STOCK APPRECIATION RIGHT AGREEMENT


THIS STOCK APPRECIATION RIGHT AGREEMENT (the “Agreement”), dated as of April 17, 2017 (the “Grant Date”), is between Regis Corporation, a Minnesota corporation (the “Company”), and Hugh E. Sawyer (the “Participant”).

WHEREAS, the Company wishes to incentivize the Participant to join the Company by granting the Participant an opportunity to share in the appreciation in value of shares of the Company’s common stock, par value $0.05 per share (the “Common Stock”) through a grant of this stock appreciation right (the “Stock Appreciation Right” or “SAR”); and

WHEREAS, the grant of the SAR hereunder is contemplated by Section 4(d) of the Employment Agreement dated as of August 17, 2017 between the Company and the Participant (the “Employment Agreement”);

WHEREAS, this SAR is granted under the inducement grant exemption under the rules of the New York Stock Exchange; and

WHEREAS, the Company’s Compensation Committee (the “Committee)” has duly made all determinations necessary or appropriate to the grant hereunder;

NOW, THEREFORE, in consideration of the premises and the mutual covenants hereinafter set forth and for other good and valuable consideration, receipt of which is hereby acknowledged, the parties hereto have agreed, and do hereby agree, as follows:

1.
Inducement Grant.

This SAR is granted under the inducement grant exemption under the rules of the New York Stock Exchange. Accordingly, except for those terms of the Company’s 2016 Long Term Incentive Plan (the “Plan”) expressly referenced below, the award is not subject to the terms of any equity compensation plan of the Company. Where provisions of the Plan are expressly referenced below, the Participant shall be a “Participant” for purposes of such Plan provisions, this SAR shall be an “Award” for purposes of such Plan provisions and any other defined term used therein that is not separately defined in this Agreement shall have the meaning given to it in the Plan, and the Plan shall refer to the Plan as in effect on the Grant Date.

2.
Grant of Stock Appreciation Right, Term and Vesting.
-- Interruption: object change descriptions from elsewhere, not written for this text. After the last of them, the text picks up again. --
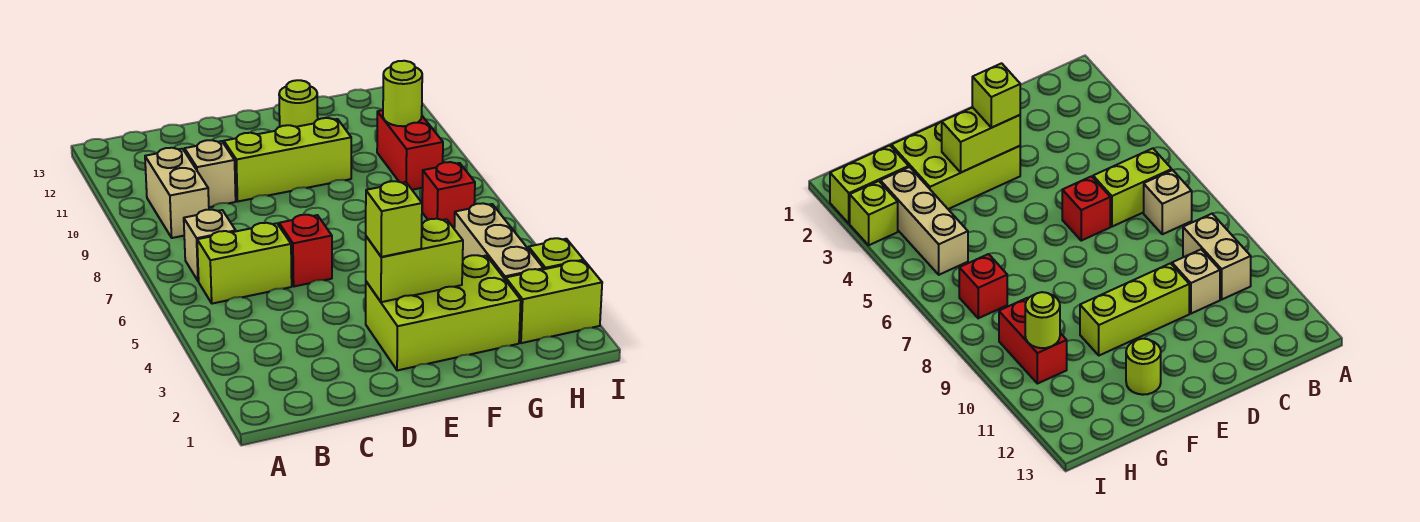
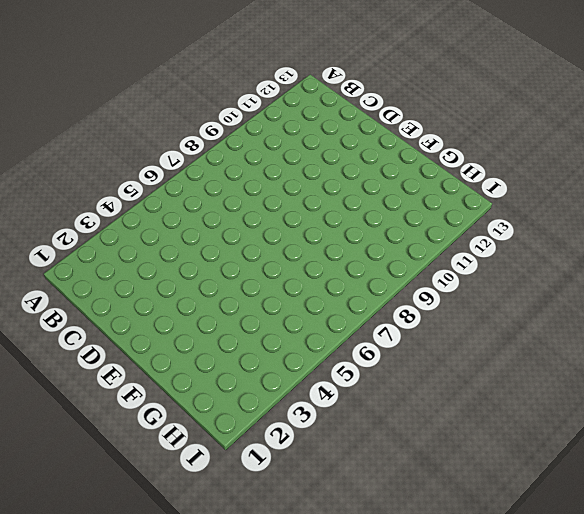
none -> lime brick B6:C6 level 1
none -> tan brick B7 level 1
none -> tan brick B9:B10 level 1

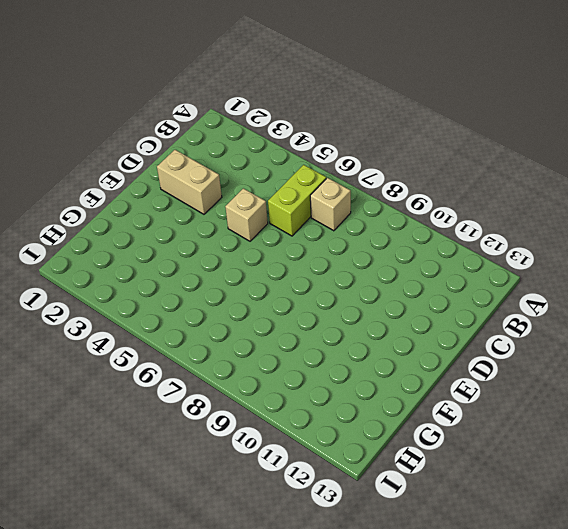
tan brick D2:D3 level 1 -> tan brick B9:B10 level 1
tan brick D5 level 1 -> tan brick C10 level 1
none -> red brick D6 level 1
none -> lime brick D10:F10 level 1
none -> lime brick E2:G3 level 1

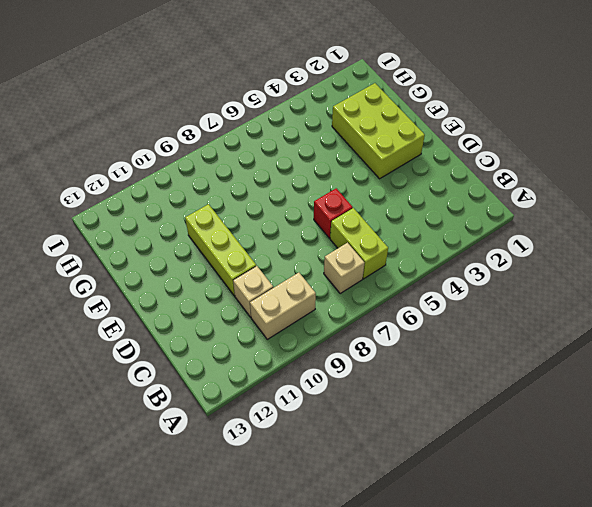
none -> lime round brick F12 level 1
none -> lime brick H2:I2 level 1
none -> tan brick H3:H5 level 1

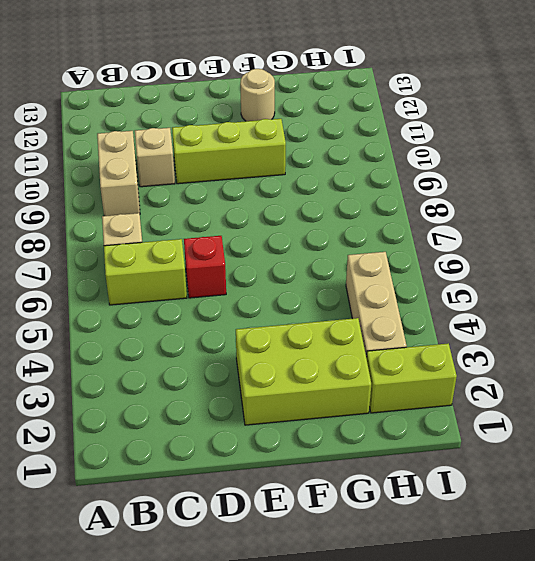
tan round brick F12 level 1 -> lime round brick F12 level 1
none -> red brick H7 level 1
none -> red brick H9:H10 level 1
none -> lime brick I3 level 1

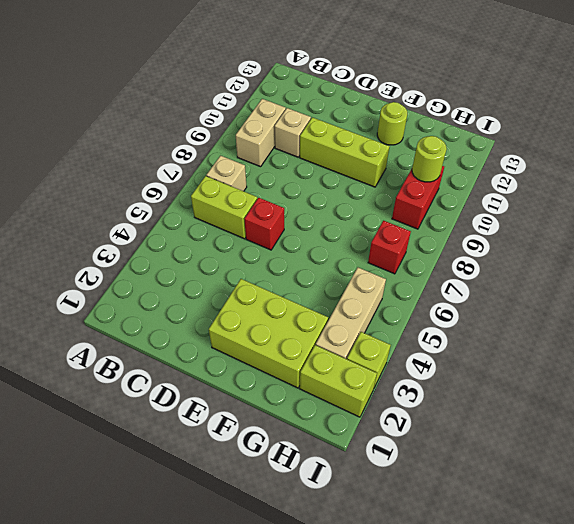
none -> lime brick E3:F3 level 2
none -> lime brick E3 level 3

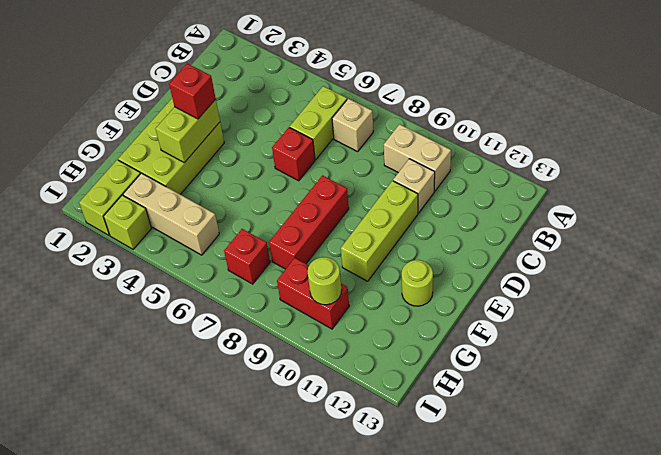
red brick E3 level 3 -> lime brick E3 level 3
red brick E8:G8 level 1 -> none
(a)Subject to the terms and conditions of this Agreement, the Company hereby grants to the Participant this SAR award covering 1,000,000 shares of Common Stock (the “SAR Shares”), pursuant to which the Participant is eligible for the payment(s) described in Section 3(b) of this Agreement. The exercise price of this SAR is $11.15 per SAR Share (the “Exercise Price”). This SAR may be exercised only as to SAR Shares that have vested and become exercisable, and in no event may this SAR be exercised for more than the number of SAR Shares specified above.

(b)This SAR will expire and will no longer be exercisable at 5:00 p.m. Central Time on the earliest of: (i) the date that is ten (10) years after the Grant Date (the “Expiration Date”); (ii) upon




the Participant’s Termination of Employment (as defined in the Plan) for Cause (as defined in the Employment Agreement); (iii) upon the expiration of any applicable period specified in Section 5 during which this SAR may be exercised after the Participant’s Termination of Employment; or (iv) the date (if any) fixed for cancellation of this SAR on terms consistent with Section 10.3(2) of the Plan.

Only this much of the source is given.